One hand can probably count the amount of times that I’ve performed a high-speed serve on a tennis court. The rest all went over the fence.

Nobody has ever cheered because I scored a touchdown unless it was a church function and I was on the field with a bunch of young kids. Even then, the only cheering probably came from my wife as she rolled her eyes at my absurd shenanigans.

The hockey rink wasn’t my forte either. God was definitely looking after me the one time that I got on the ice and made a few circles.

I’ve hit a golf ball straight a few times in my life. I think I even got a birdie once.

There are some kids out there in our community who can probably exceed my aforementioned accolades with flying colors. There are probably some more kids who know exactly where I’m coming from.

Despite my lack of athletic stardom, God still has a purpose for my life and He has one for all of us.

But if we give up, then we may not ever reach our true potential.

Sadly, the world is trying to make a lot of people delay their opportunity to succeed in the name of safety.

As of Tuesday, the Arkansas Activities Association announced that they plan to resume activities and athletics this fall in accordance to their normal calendar.

Then came the disclaimer. Blah. Blah. Blah. But it could change at any moment.

The very narrow window that young kids have to maximize their sporting potential during high school could come crashing down. I sure hope that doesn’t happen.

Regardless, there are always positive things that we can successfully gravitate toward despite the forced limitations. There is a sky and they say that it’s the limit.

I do have three aces in disc golf and have been known to shoot under par on occasion.

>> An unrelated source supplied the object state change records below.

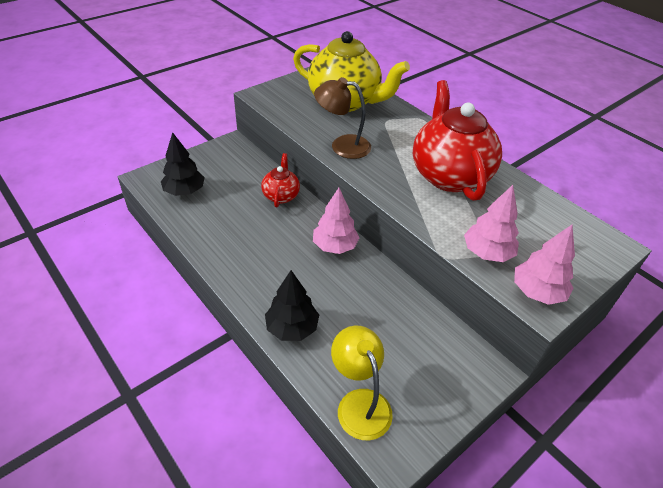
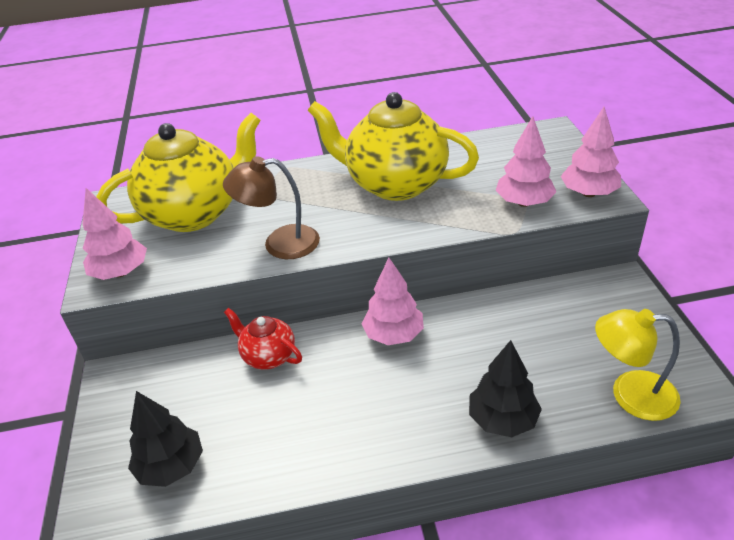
camera: 55 degrees left, 5 degrees down
(275, 98) = (121, 272): none -> pink tree
(342, 146) = (280, 244): brown lamp -> brown lamp turned 45 degrees clockwise
(449, 175) = (394, 184): red teapot -> yellow teapot

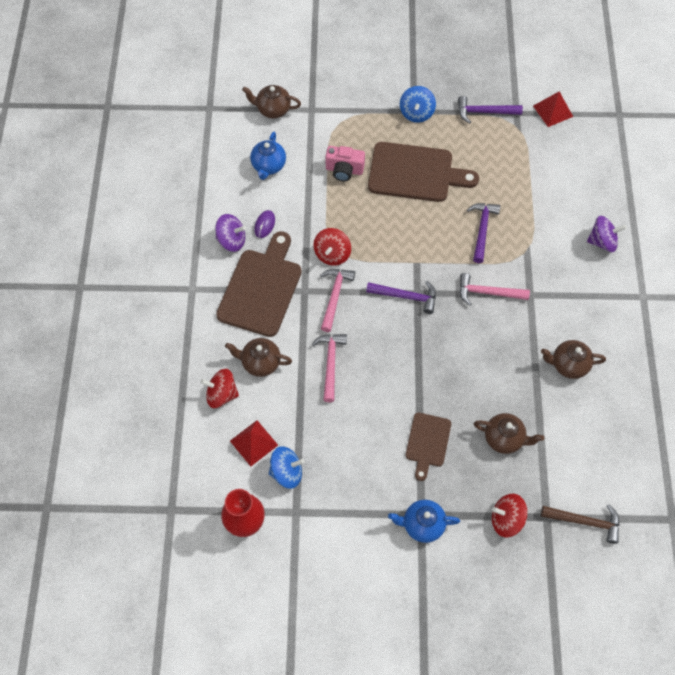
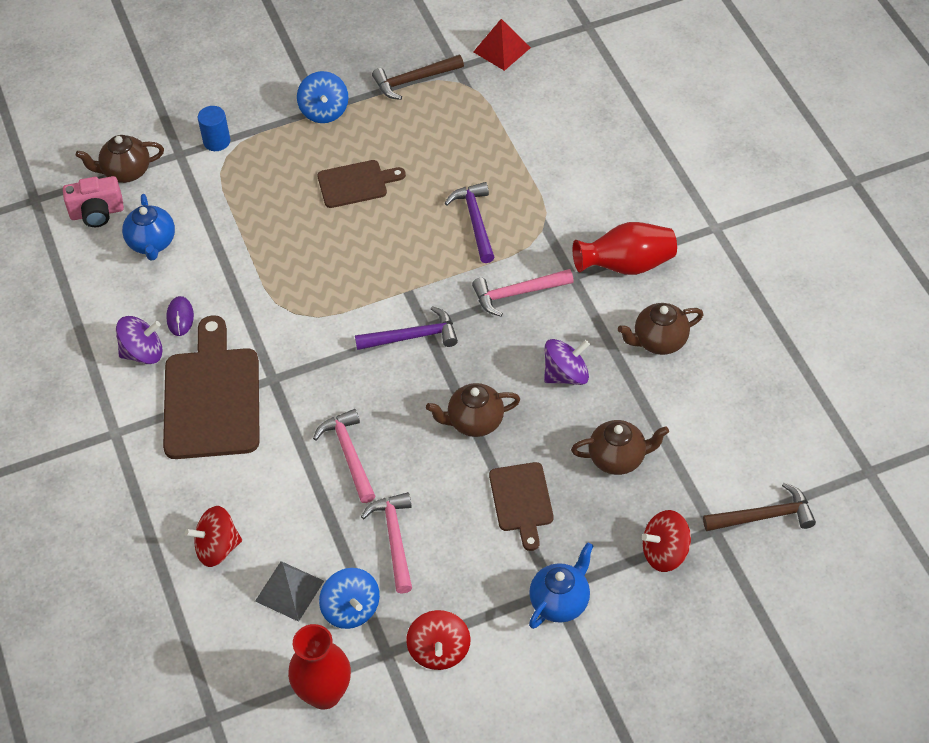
camera: 20 degrees left, 10 degrees down
(253, 443) = (289, 590): red pyramid -> grey pyramid
(260, 363) = (253, 489): brown teapot -> brown teapot (474, 422)
(286, 472) = (351, 609): blue spinning top -> blue spinning top turned 90 degrees clockwise
(332, 254) = (290, 321): red spinning top -> red spinning top (439, 651)
(334, 296) = (317, 371): pink hammer -> pink hammer (394, 539)
(338, 109) = (216, 141): none -> blue cylinder
(344, 170) = (259, 213): pink camera -> pink camera (97, 213)
(415, 173) = (356, 183): brown cutting board -> brown cutting board, size x0.56
(422, 525) = (560, 602): blue teapot -> blue teapot turned 150 degrees clockwise
(484, 112) = (414, 80): purple hammer -> brown hammer
(570, 301) = (627, 265): none -> red vase
(602, 241) = (635, 181): purple spinning top -> purple spinning top (566, 375)

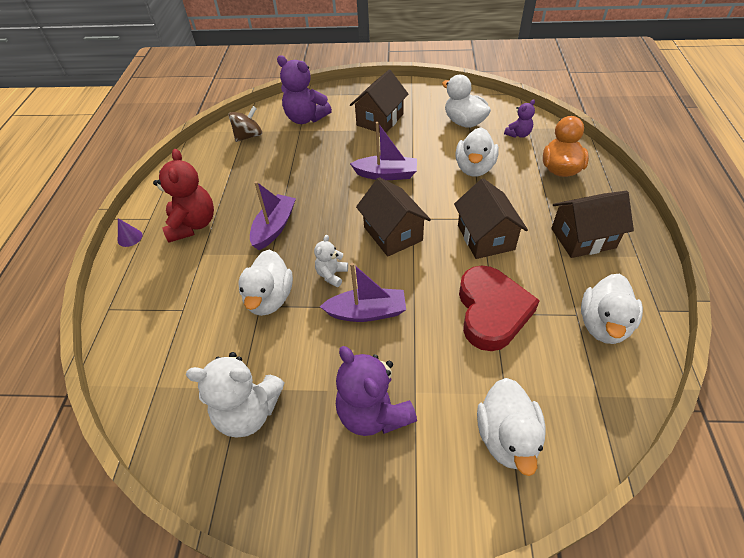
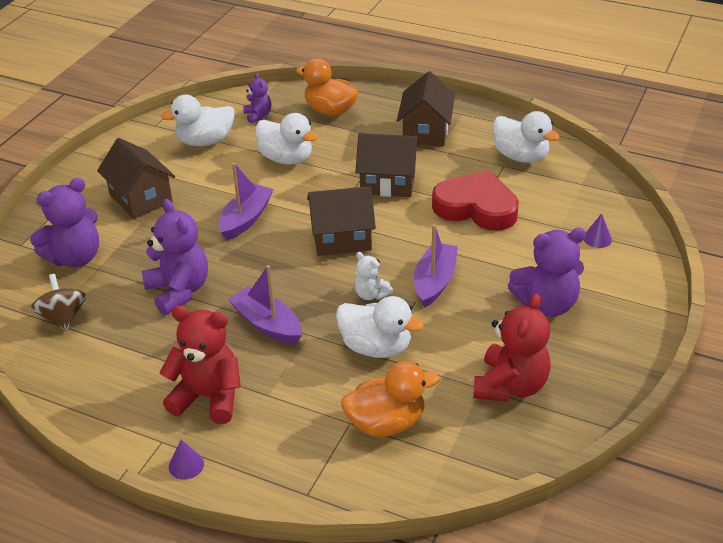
camera: 70 degrees left, 10 degrees down
(185, 333) = (386, 423): none -> orange duck
(248, 412) = (510, 386): white teddy bear -> red teddy bear
(292, 172) = (179, 291): none -> purple teddy bear
(507, 437) = (597, 238): white duck -> purple cone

I have near-perfect handwriting when I’m not rigorously taking notes at a ballgame. I’m a much better driver than most people on the road and I can do it without using my phone. I can probably build about anything with my hands and I could navigate with ease nearly any creek or river in a canoe. Don’t ask me to build a fire because it will be the biggest and best fire you’ve ever seen and it might melt the siding on the neighbor’s house.

Long story longer, make the best with what you have.

A wise man told me the other day that he “wanted to be the person that his dog thinks he is.”

If I had a dog that I actually liked, then I could absorb that better. But the metaphor behind that is quite a statement.

Dig down deep and be the best version of yourself. Don’t be like LeBron James.